Masuoka was one of five SMU students in the Entry Level Master of Science in Nursing (ELMNS) program who gained clinical experience at the camp this summer as part of their pediatrics course. Each SMU student was paired up with a nurse, three volunteer counselors and a group of eight to 10 children — marking the first time that nursing students have worked at the camp in its 37-year history.
SMU Assistant Professor Marjorie Hammer, who teaches pediatric nursing, assigns her pre-licensure students to several summer camps for children with a variety of chronic conditions. She said while most clinical experiences for nursing students are centered in hospitals and clinics, working at the camps gives them insights into what it means for children to live with disease in their daily lives.
“The students came to understand the capabilities of young children to handle chronic and even life-threatening disease that affects daily function and the challenges these children face related to health inequities,” she said.
Studies show that children who live in poverty in urban areas are at higher risk of developing asthma, according to Hammer, and African Americans in particular face more frequent hospitalizations and a far greater risk of dying from the disease.

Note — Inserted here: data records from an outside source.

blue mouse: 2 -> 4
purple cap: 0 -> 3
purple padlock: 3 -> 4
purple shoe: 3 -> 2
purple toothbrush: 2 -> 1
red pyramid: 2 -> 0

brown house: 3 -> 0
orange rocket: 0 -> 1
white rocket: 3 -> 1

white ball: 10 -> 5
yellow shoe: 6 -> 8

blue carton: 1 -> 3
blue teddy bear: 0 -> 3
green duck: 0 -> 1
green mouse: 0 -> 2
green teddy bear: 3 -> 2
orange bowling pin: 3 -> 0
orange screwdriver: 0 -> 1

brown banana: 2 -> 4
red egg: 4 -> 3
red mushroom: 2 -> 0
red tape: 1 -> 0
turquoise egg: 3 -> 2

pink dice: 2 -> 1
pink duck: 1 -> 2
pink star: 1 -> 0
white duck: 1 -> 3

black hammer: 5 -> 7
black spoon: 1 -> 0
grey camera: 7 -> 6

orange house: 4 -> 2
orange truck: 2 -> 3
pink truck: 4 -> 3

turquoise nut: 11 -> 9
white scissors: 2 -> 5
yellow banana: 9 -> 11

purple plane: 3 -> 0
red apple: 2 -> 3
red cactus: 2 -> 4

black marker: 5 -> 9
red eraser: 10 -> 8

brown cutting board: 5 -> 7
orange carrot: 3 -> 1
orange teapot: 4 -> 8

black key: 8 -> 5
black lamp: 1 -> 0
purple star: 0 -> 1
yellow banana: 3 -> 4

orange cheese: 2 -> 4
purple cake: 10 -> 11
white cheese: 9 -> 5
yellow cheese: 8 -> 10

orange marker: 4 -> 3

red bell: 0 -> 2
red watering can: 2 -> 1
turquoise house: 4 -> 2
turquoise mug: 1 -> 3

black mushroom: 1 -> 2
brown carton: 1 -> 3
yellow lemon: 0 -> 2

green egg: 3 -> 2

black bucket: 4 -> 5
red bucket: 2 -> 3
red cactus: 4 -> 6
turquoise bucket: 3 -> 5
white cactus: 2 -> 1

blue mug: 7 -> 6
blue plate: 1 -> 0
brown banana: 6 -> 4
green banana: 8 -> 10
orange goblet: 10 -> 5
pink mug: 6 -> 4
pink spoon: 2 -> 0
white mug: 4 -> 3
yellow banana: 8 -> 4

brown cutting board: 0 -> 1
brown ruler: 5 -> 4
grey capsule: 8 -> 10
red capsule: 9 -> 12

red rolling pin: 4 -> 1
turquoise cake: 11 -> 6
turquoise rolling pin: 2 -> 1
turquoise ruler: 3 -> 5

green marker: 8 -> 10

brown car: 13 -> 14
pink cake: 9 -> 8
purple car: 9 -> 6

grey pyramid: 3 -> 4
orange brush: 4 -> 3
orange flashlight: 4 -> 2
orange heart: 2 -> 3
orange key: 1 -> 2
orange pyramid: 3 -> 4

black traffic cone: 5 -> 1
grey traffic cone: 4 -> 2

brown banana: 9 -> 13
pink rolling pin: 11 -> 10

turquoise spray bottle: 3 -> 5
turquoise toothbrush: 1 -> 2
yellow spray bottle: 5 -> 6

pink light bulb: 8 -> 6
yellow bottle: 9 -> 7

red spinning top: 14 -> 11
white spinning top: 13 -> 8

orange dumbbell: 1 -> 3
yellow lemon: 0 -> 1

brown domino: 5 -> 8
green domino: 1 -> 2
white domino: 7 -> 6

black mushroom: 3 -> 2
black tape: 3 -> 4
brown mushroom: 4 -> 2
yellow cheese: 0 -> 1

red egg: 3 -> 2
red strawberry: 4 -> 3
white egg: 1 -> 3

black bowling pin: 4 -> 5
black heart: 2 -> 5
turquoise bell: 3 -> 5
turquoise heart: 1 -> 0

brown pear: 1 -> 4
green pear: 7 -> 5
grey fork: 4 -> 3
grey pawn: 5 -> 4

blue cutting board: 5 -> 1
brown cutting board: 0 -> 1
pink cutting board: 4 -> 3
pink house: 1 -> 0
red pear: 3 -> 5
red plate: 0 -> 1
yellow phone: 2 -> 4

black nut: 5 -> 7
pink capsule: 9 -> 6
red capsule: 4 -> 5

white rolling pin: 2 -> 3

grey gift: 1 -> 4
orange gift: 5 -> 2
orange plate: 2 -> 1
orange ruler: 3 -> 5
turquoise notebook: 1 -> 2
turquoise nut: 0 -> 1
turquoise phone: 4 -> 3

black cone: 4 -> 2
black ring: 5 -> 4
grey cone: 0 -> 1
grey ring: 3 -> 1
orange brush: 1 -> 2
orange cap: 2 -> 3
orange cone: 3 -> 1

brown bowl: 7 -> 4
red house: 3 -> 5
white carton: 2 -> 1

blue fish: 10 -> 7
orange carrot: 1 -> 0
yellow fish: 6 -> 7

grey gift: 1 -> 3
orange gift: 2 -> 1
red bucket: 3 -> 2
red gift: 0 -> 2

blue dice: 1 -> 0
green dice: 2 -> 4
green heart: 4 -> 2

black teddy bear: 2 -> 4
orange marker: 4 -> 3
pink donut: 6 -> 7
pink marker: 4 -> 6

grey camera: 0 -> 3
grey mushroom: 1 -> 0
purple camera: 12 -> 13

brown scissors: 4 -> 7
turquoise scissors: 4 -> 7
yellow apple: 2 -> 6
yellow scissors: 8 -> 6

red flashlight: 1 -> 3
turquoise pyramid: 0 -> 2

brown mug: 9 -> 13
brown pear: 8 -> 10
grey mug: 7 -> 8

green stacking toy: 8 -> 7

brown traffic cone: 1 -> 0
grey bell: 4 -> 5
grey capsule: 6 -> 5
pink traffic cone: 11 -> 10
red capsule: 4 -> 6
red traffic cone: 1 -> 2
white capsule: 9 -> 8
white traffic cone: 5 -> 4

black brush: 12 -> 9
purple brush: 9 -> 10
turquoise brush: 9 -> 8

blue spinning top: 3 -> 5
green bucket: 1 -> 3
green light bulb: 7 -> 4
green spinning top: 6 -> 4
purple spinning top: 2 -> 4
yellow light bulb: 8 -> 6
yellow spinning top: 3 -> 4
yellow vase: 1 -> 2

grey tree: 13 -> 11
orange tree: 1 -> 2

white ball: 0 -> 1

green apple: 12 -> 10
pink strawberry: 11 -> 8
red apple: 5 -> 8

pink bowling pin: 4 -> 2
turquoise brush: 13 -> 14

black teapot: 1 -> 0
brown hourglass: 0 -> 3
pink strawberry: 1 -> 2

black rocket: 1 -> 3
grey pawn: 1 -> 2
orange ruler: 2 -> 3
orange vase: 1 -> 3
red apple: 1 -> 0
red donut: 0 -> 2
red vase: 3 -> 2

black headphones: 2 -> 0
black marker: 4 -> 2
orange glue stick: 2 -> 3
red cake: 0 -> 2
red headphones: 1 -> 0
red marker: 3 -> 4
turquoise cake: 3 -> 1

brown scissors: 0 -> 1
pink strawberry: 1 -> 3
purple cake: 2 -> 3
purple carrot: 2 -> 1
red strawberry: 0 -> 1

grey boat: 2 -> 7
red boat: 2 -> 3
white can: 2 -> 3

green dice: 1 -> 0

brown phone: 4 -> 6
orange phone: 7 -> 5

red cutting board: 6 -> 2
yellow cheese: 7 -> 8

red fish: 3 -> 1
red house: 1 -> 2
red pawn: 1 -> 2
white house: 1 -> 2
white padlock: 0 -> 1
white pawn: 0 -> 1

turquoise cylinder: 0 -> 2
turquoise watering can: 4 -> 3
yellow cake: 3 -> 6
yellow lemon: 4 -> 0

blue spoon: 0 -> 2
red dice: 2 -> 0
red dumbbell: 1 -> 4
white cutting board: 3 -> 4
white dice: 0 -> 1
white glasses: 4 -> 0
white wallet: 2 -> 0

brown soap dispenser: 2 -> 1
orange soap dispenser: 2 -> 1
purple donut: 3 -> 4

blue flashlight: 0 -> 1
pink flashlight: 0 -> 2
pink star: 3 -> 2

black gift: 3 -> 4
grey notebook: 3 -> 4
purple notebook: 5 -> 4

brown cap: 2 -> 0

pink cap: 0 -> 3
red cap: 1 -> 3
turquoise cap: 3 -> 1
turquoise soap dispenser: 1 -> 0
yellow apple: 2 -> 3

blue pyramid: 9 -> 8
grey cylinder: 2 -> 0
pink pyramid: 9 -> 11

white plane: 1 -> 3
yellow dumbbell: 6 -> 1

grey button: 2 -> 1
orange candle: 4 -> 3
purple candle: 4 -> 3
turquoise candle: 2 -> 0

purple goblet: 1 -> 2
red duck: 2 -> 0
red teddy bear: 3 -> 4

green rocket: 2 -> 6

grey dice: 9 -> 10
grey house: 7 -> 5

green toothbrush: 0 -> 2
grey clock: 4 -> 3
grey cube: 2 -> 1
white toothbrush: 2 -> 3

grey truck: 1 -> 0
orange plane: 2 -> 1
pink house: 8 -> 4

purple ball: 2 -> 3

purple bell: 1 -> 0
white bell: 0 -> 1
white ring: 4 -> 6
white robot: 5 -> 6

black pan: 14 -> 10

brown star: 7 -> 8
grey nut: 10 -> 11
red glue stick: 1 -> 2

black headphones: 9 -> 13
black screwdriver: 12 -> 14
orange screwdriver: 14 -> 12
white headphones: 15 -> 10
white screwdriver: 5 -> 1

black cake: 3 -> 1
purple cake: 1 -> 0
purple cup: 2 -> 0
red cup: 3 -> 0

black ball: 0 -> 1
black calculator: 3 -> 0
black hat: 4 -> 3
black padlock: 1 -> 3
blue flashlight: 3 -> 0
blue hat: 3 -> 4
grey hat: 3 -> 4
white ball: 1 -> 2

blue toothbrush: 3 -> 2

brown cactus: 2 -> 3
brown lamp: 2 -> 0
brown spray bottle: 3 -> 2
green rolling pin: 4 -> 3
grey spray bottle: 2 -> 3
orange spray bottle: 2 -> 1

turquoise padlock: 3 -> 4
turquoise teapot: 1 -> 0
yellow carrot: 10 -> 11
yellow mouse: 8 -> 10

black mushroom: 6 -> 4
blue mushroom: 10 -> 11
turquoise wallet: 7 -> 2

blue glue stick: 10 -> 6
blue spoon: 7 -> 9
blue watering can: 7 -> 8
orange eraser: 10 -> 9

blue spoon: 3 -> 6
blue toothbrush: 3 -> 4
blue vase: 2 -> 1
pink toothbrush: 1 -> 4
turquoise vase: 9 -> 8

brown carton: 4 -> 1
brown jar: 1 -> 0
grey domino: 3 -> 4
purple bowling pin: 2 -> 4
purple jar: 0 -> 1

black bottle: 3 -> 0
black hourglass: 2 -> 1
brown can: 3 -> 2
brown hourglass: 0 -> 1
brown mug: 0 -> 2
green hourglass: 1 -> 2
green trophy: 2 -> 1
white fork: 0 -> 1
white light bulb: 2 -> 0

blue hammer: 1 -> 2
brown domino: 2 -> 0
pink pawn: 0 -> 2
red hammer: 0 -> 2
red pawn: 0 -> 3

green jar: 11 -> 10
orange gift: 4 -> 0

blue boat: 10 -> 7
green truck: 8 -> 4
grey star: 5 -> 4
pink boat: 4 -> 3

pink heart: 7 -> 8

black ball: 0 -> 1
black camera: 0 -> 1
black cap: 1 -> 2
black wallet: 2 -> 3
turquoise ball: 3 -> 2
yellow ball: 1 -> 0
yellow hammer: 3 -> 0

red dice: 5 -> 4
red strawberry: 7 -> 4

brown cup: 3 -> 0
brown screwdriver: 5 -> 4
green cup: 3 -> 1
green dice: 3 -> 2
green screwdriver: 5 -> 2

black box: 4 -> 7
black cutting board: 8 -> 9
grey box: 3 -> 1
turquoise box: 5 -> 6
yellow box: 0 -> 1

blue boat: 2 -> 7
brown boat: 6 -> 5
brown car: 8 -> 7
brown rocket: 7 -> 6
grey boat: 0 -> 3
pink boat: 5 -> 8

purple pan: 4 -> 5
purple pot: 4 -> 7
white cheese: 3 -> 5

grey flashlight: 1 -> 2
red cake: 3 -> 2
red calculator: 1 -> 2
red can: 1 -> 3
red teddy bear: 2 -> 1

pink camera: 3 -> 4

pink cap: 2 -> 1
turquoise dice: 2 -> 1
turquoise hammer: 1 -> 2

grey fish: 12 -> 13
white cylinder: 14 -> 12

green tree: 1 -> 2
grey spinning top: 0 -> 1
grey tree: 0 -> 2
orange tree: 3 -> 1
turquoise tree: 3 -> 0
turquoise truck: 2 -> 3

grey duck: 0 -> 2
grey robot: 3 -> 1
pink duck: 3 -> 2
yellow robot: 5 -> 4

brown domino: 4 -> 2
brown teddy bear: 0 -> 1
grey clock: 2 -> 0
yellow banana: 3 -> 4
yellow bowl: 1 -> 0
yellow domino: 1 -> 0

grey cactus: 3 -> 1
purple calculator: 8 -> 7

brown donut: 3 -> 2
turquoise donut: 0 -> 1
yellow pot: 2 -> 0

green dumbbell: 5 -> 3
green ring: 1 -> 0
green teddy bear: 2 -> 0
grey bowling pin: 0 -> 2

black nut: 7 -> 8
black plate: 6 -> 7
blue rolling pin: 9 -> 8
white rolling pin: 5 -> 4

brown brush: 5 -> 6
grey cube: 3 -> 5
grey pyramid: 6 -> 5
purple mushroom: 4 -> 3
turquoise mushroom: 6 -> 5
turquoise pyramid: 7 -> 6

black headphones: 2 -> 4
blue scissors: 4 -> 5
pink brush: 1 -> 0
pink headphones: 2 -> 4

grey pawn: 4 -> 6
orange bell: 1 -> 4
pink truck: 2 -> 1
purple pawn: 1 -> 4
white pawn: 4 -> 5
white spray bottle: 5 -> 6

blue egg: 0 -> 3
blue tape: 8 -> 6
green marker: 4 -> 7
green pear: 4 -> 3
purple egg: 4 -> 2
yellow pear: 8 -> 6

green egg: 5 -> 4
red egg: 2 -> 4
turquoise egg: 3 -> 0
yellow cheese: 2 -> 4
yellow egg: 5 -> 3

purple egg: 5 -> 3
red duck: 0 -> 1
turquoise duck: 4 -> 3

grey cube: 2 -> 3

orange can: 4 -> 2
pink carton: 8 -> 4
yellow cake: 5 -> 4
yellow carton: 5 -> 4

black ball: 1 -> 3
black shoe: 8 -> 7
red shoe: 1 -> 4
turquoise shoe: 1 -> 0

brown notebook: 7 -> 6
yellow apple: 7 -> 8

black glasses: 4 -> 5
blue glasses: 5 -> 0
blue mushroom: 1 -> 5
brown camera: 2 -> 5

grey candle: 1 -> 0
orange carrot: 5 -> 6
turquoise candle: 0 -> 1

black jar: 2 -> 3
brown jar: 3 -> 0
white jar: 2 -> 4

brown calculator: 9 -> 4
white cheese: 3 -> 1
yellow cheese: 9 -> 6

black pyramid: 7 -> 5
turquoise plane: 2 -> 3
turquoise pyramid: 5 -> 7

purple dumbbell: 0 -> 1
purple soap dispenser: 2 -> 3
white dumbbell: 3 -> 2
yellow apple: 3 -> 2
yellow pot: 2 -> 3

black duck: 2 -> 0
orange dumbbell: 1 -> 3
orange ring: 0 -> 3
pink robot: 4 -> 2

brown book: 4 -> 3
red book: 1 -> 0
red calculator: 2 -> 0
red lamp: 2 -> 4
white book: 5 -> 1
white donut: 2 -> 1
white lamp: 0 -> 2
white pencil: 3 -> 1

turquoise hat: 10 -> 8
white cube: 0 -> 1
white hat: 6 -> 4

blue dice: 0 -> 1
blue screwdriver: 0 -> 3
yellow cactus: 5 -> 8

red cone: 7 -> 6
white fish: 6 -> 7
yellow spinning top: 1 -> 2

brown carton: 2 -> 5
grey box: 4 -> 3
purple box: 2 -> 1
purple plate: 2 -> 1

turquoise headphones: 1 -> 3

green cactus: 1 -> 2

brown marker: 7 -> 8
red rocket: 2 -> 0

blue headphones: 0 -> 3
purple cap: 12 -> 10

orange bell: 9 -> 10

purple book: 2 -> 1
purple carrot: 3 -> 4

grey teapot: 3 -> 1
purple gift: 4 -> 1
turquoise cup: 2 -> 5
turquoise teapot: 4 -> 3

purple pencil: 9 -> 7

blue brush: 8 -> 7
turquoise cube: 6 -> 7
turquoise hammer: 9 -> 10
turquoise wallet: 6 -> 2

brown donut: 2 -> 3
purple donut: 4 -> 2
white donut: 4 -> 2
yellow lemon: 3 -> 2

“They have lives and it’s not always easy for them to even get to camp,” said camp director Mindy Benson, a nurse practitioner at UCSF Benioff Children’s Hospital in Oakland, where most of the campers are patients.
“Sometimes asthma is the least of their problems,” said Benson, who noted that the children’s families often face food and housing insecurity as well as domestic violence.
Asthma affects people of all ages, but it most often starts during childhood. In the United States, more than 25 million people are known to have asthma, with 7 million of them being children, according to the National Institutes of Health. While the exact cause of asthma isn't known, researchers think some genetic and environmental factors interact to cause asthma, most often early in life.
Trends in prevalence in some populations suggest that exposure to indoor allergens such as dampness, mold and dust mites as well as outdoor air pollutants elevate the risk of developing respiratory diseases like asthma. Low-income communities are disproportionately impacted due to their exposure to traffic-related pollution and poor-quality housing.
ELMNS student Lan Ngo said she learned more about asthma by working at Camp Breathe Easy than she had expected. What surprised her the most, she said, was that the majority of the kids did not know how to use their inhalers properly. She learned along with the campers by watching the nurses demonstrate the proper technique.
“It took time and patience, but my group of girls demonstrated correct technique by the end of camp,” said Ngo.
Despite growing up with asthma, Masuoka said she welcomed the opportunity to learn about how this new generation of kids deal with their condition and wishes she had a similar camp experience.
“These campers knew more about asthma than I did at their age, which may be because I had the privilege of having a supportive family at home who were proactive,” she said. “This experience definitely was eye-opening and humbling.”